I started in tech publishing right out of college, writing and editing stories about hardware and development tools. I migrated to software and hardware coverage for families, and I spent several years exclusively writing about the then-burgeoning technology called Wi-Fi. I was on the founding staff of several magazines, including Windows Sources, FamilyPC, and Access Internet Magazine. All of which are now defunct, and it's not my fault. I have freelanced for publications as diverse as Sony Style, Playboy.com, and Flux. I got my degree at Ithaca College in, of all things, television/radio. But I minored in writing so I'd have a future.

In my long-lost free time, I wrote some novels, a couple of which are not just on my hard drive: BETA TEST ("an unusually lighthearted apocalyptic tale," according to Publishers' Weekly) and a YA book called KALI: THE GHOSTING OF SEPULCHER BAY. Go get them on Kindle.

I work from my home in Ithaca, NY, and did it long before pandemics made it cool.

The Technology I Use

My first computer was a Laser 128, an Apple II-compatible clone with an integrated keyboard, matched with an eye-straining monochrome green monitor. I used it to type papers in college for other people for money...until I discovered the Mac SE in the college computer room. That changed my life. My first cellphone was a Samsung Uproar—the silver one with the built-in MP3 player from the Napster days (the pre-iPod era).

I use an iPhone 15 Pro hourly and an iPad Air infrequently (but I'm always in the market for a cheap Android tablet). I have a PlayStation 5 just to play Spider-Man, and several Windows machines, including a work-issued Lenovo ThinkPad. I talk to Alexa and Siri all day long. I do the majority of my computing on a 15-inch LG Gram laptop attached to a Thunderbolt hub to run a multi-monitor setup—I overdid it on the power needed to simply work from home.

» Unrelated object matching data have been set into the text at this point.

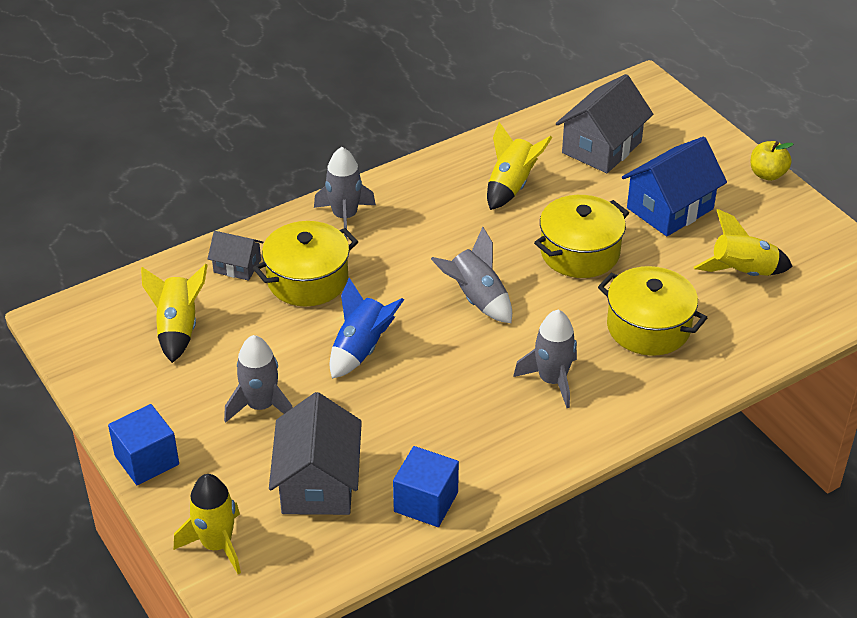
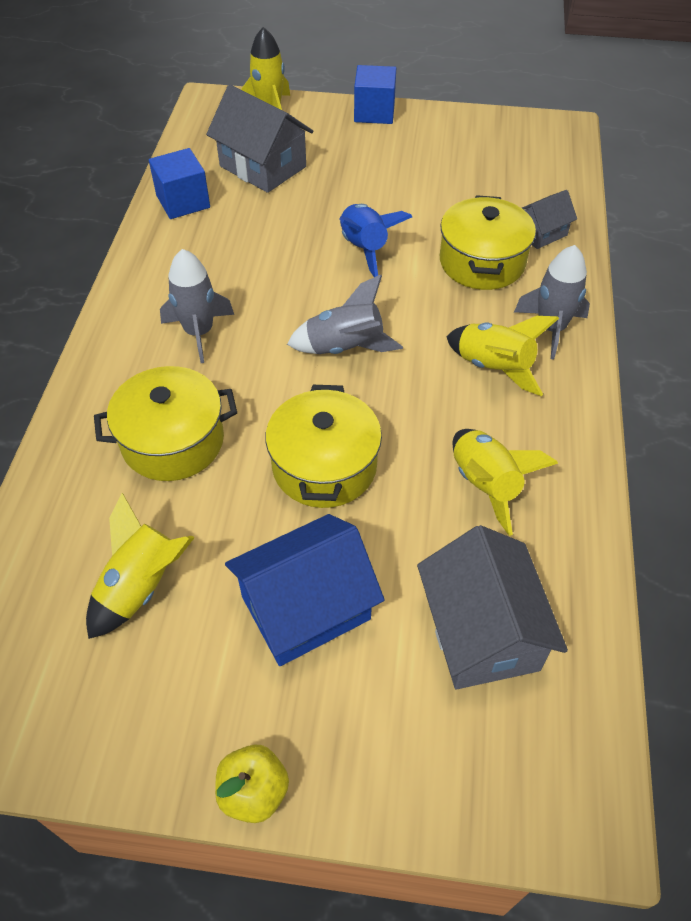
camera: 130 degrees right, 10 degrees up
(178, 328) = (493, 174): yellow rocket -> yellow rocket (494, 367)
(261, 406) = (364, 175): grey rocket -> none
(670, 208) = (305, 608): blue house -> blue house turned 60 degrees clockwise

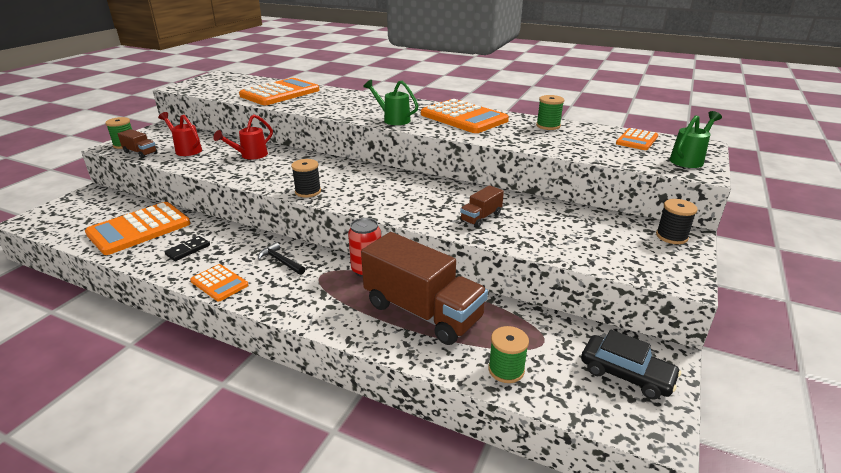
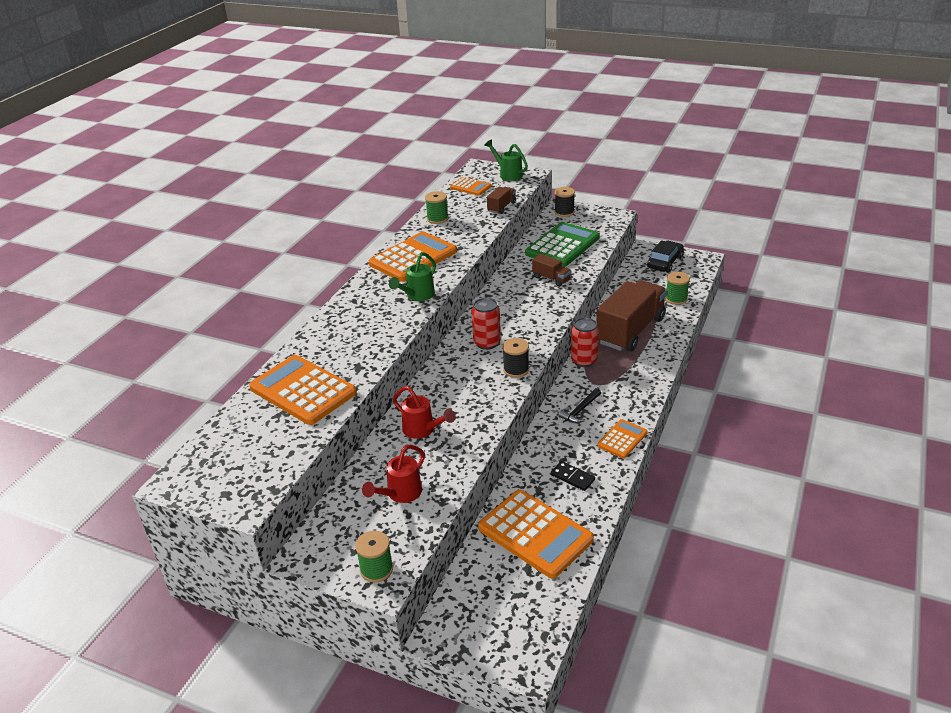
camera: 90 degrees left, 5 degrees up
(140, 153) = (410, 538): brown truck -> brown truck (501, 207)
(359, 180) = (487, 343): none -> red can
(568, 229) = (562, 246): none -> green calculator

I'm most at home in Microsoft Word after decades of writing there. More and more, I turn to services like Google Docs, using tools like Grammarly. I use Google's Chrome browser due to an addiction to several extensions I think I can't live without, but probably could. I use Excel extensively on data-intensive stories, but for chart creation, we've switched over entirely to using Infogram for interactive features that are hard to find elsewhere. I do a lot of graphics work for my stories, but limit myself to the free and amazing Paint.NET software to edit images.

I'm a firm evangelist for using the cloud for backup and syncing of files; I'm primarily using Dropbox, which has never failed me, but I also have redundant setups on Microsoft OneDrive, plus extra picture backups on Amazon Photos and iCloud. Why take chances? For entertainment, mine is a streaming-only household—my kid has never seen network TV and barely been exposed to commercials, thanks to Roku and Amazon Music. The house is peppered with smart speakers from Amazon for instant gratification and control of smart home devices like multiple Wyze cameras and Nest Protect smoke detectors. I've got accounts on all the major social networks, to my horror. I have a robot vacuum for each floor of the house. I want a 3D printer, but not sure what I'd use it for.